Transfer data CPU/GPU is an issue..

I’m computing an fft of an image using OpenCV GPU but the time that is take to transfer data from CPU to GPU is longer than the fft itself, so the time that is take to do transfer+fft is longer than fft in CPU. I don’t see any advantage of using GPU in this case. Am I right? and how can you solve this issue, I heard about shared memory… Anyone had any similar experience or any idea?

EDIT
This is a sample of my testing code:

#include <stdexcept>
#include "opencv2/imgproc.hpp"
#include "opencv2/highgui.hpp"
#include "opencv2/cudaimgproc.hpp"
#include "opencv2/cudaarithm.hpp"

#include <iostream>

int main (int argc, char *argv[])
{
        cv::Mat image =cv::imread(argv[1],CV_LOAD_IMAGE_GRAYSCALE);

        int height, width;
        height = image.rows;
        width = image.cols;
        cv::Size s = image.size();
        height = s.height;
        width = s.width;

        //Convert to 32-bit floating point
        image.convertTo(image,CV_32FC1);
        
        //GPU-DFT
        int device =cv::cuda::getCudaEnabledDeviceCount();
        std::cout<<"Number of CUDA devices: "<< device << std::endl;
        int getD = cv::cuda::getDevice();
        cv::cuda::setDevice(getD);
        //Get dft size
        int h =cv:: getOptimalDFTSize( image.rows );
        int w =cv:: getOptimalDFTSize( image.cols );
        cv::Size dftsize(h,w);
        cv::Mat sizedimage;
        cv::Mat transform = cv::Mat(h,w/2+1,CV_32FC2);
        //Resize Image
        cv::resize(image,sizedimage,dftsize);
        //Upload image to GpuMat
        cv::cuda::GpuMat gputransform = cv::cuda::GpuMat(h,w/2+1,CV_32FC2);
        cv::cuda::GpuMat gpuimage;
        gpuimage.upload(sizedimage);
        //DFT
        for(int i=0; i<3;i++)
        {
        double t = (double)cv::getTickCount();
        cv::cuda::dft(gpuimage,gputransform,sizedimage.size());
        t = ((double)cv::getTickCount() - t)/cv::getTickFrequency();
        std::cout<<"Total time for GPU-DFT: "<<t << std::endl;
        }
        //Download transformed image to CPU
        gputransform.download(transform);

        //CPU-DFT
        cv::Mat cputransform = cv::Mat(h,w/2+1,CV_32FC2);
        double totalcputime = (double)cv::getTickCount();
        cv::dft(sizedimage,cputransform);
        totalcputime = ((double)cv::getTickCount() - totalcputime)/cv::getTickFrequency();
        std::cout<<"\nTotal time for CPU-DFT: "<<totalcputime<<std::endl;
return 0;
}

And that’s what I get:

Number of CUDA devices: 1
Total time for GPU-DFT: 1.08107
Total time for GPU-DFT: 0.0637337
Total time for GPU-DFT: 0.0400113

Total time for CPU-DFT: 0.785276

HI JaTxGPU,

Could you share the sample you are using? Are you using opencv4tegra?

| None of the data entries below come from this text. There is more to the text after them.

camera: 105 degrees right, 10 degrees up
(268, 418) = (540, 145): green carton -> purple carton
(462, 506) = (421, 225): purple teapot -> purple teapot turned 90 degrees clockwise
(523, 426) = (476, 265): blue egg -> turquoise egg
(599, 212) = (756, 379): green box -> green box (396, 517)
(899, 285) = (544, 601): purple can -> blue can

@WayneWWW I’ve edited my question. No I’m not using opencv4tegra. There was an issue with that library in jetson and I just noticed that it is solved few days ago. I’ll install it today

Could you try the CUDA-8.0 samples-CUFFT samples and see if the operations are still slow?

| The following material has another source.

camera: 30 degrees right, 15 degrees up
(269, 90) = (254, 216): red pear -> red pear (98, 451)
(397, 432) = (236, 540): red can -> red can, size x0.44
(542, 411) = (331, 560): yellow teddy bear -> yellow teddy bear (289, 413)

The one that uses random data?
As far as I know, the issue is that it is not easy to use opencv and cuda in the same code!

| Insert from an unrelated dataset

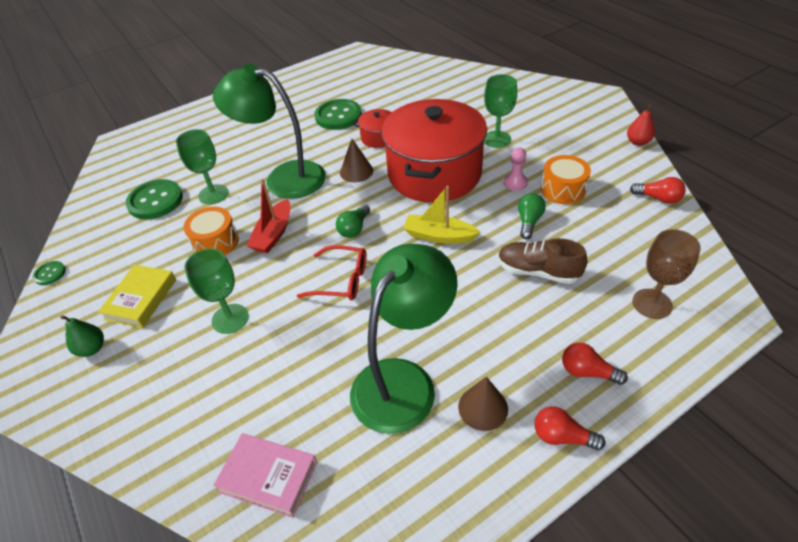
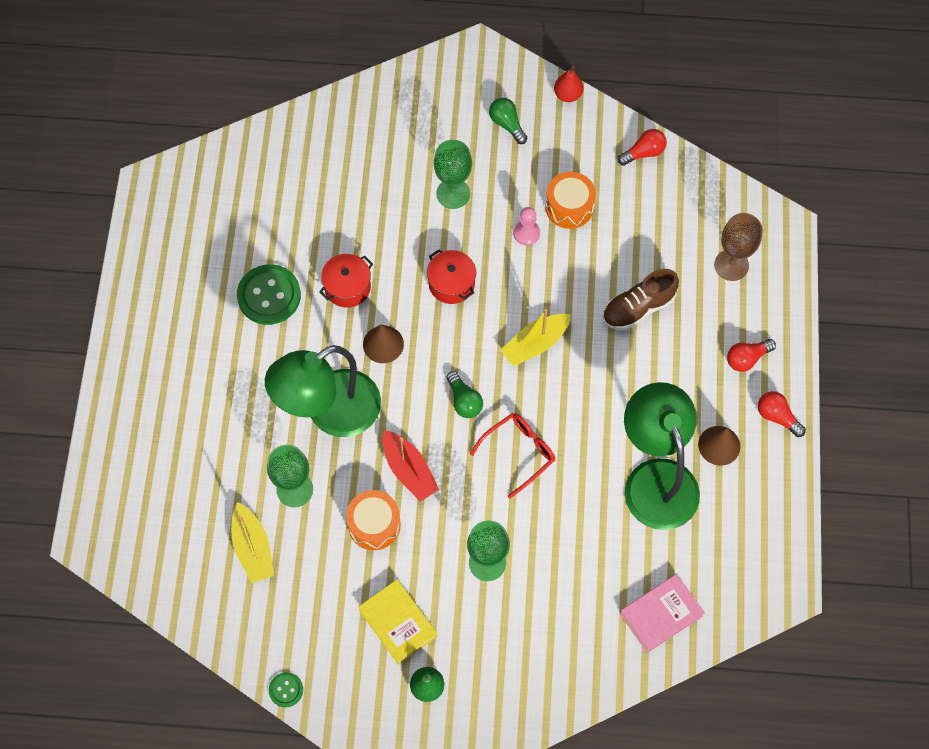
camera: 55 degrees left, 20 degrees up
(155, 201) = (253, 548): green button -> yellow boat
(434, 173) = (451, 284): red pot -> red pot, size x0.42
(529, 222) = (581, 266): green light bulb -> green light bulb (507, 124)
(562, 436) = (777, 417): red light bulb -> red light bulb turned 75 degrees clockwise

I think one problem here is that we don’t guarantee the FFT performance in opencv. We have cuFFT library and it is still maintained.
Do you raise the gpu clk to maximum?

So how can I use cuFFT with my image?

Another thing to realize is that “throughput” and “latency” are different things.
In high-performance, high-throughput, GPU-accelerated computing, you will typically have multiple pieces of code working on multiple parts of the problem at the same time.
The GPU might be working on sample N.
The CPU should then be working on dealing with the results of sample N-1, as well as working on preparing sample N+1.
If your code is fully serial: Prepare sample, GPU process sample, Work on results of sample; repeat; then you will have much lower throughput, because you force each piece of the pipeline to be idle while the other piece is working, and there is no overlapping work to soak up the latency.